Gorontalo – Langkah Kepala Dinas Pemberdayaan Masyarakat dan Desa (PMD) Kabupaten Gorontalo Utara, Thamrin Monoarfa, melaporkan warga ke polisi hanya karena disebut “papancuri” dalam aksi demonstrasi, kembali memantik kritik tajam publik.

Di tengah situasi hukum yang mulai menyorot dugaan penyimpangan anggaran di instansinya, laporan tersebut dinilai sebagai bentuk defensif dan anti kritik dari seorang pejabat publik yang sedang kehilangan legitimasi moral.

Ketika Pejabat Anti Kritik di Tengah Sorotan Hukum

Publik tentu masih ingat, pada 8 September 2025, Thamrin Monoarfa dipanggil oleh Kejaksaan Negeri Gorontalo Utara untuk dimintai keterangan terkait dugaan penyalahgunaan anggaran kegiatan Bimbingan Teknis (Bimtek) Badan Kerja Sama Antar Desa (BKAD).

Dalam pemeriksaan itu, handphone pribadi Kadis PMD turut disita sebagai barang bukti, menandakan bahwa kasus tersebut sudah memasuki tahap penyelidikan serius.

Di tengah bayang-bayang kasus tersebut, publik menilai bahwa pelaporan terhadap aktivis atau warga hanyalah upaya pengalihan isu dari tekanan hukum yang kini mengarah ke dinas yang dipimpinnya.

Bukan kebetulan jika laporan itu muncul hanya beberapa minggu setelah pemeriksaan oleh Kejaksaan.

Demokrasi Tidak Bisa Dikriminalkan

Kata “papancuri” yang diucapkan dalam orasi publik bukan sekadar hinaan, tetapi kritik simbolik atas praktik birokrasi yang dianggap menyimpang.

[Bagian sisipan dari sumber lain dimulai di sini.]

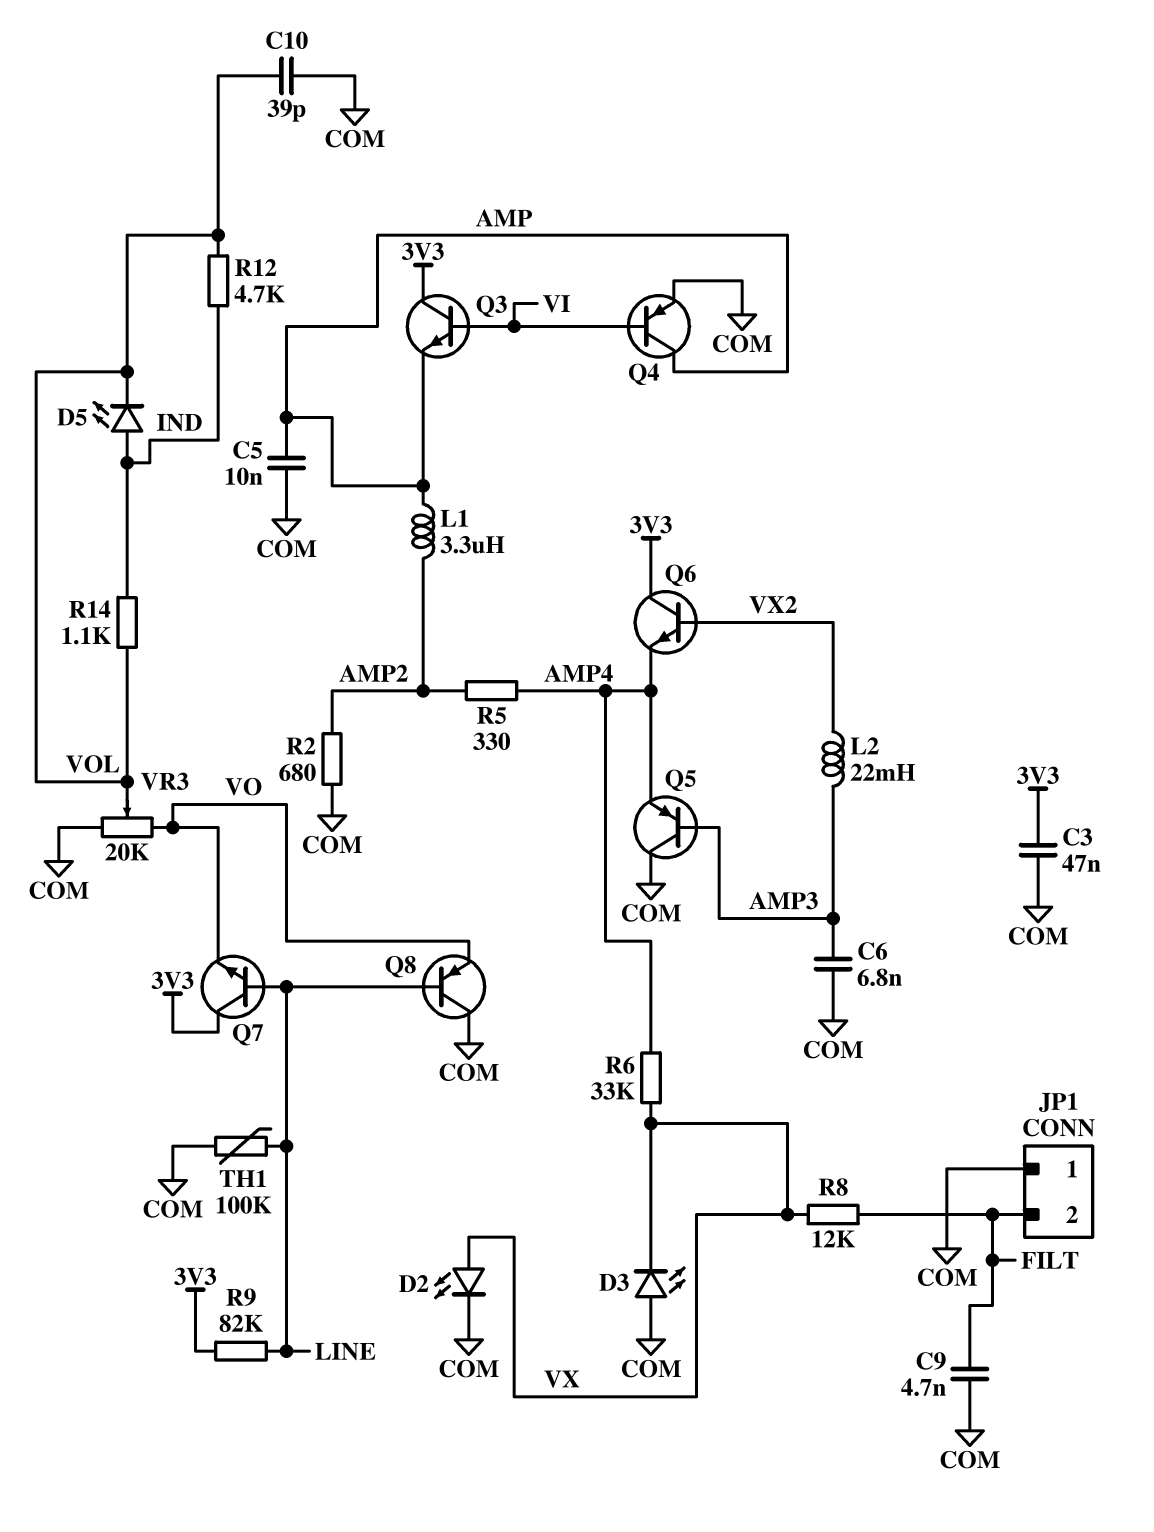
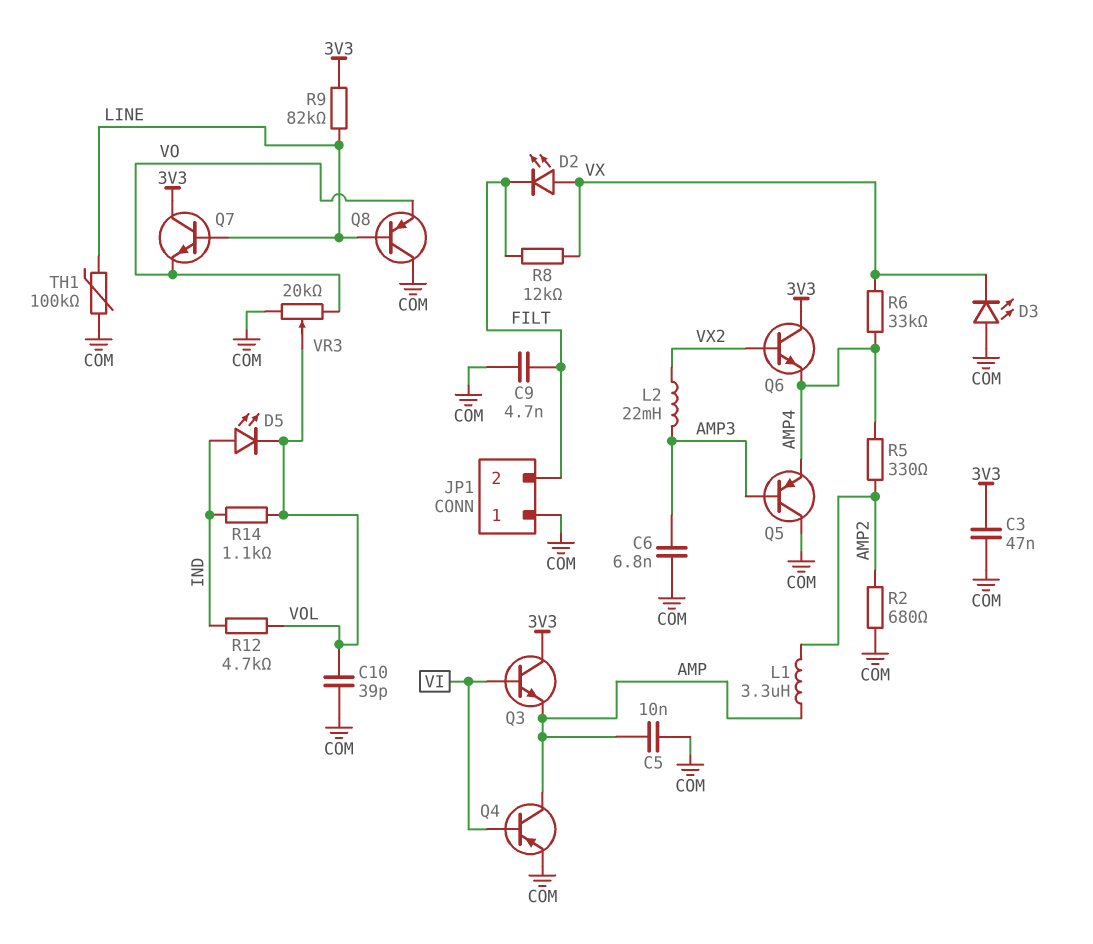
D2: LED (A VX, K COM) -> LED (A VX, K FILT)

Dalam konteks kebebasan berekspresi, hal tersebut dilindungi oleh Pasal 28E UUD 1945 dan ditegaskan kembali oleh Mahkamah Konstitusi dalam Putusan Nomor 105/PUU-XXII/2024, yang menyatakan bahwa pejabat publik tidak boleh menggunakan pasal pencemaran nama baik untuk membungkam kritik rakyat.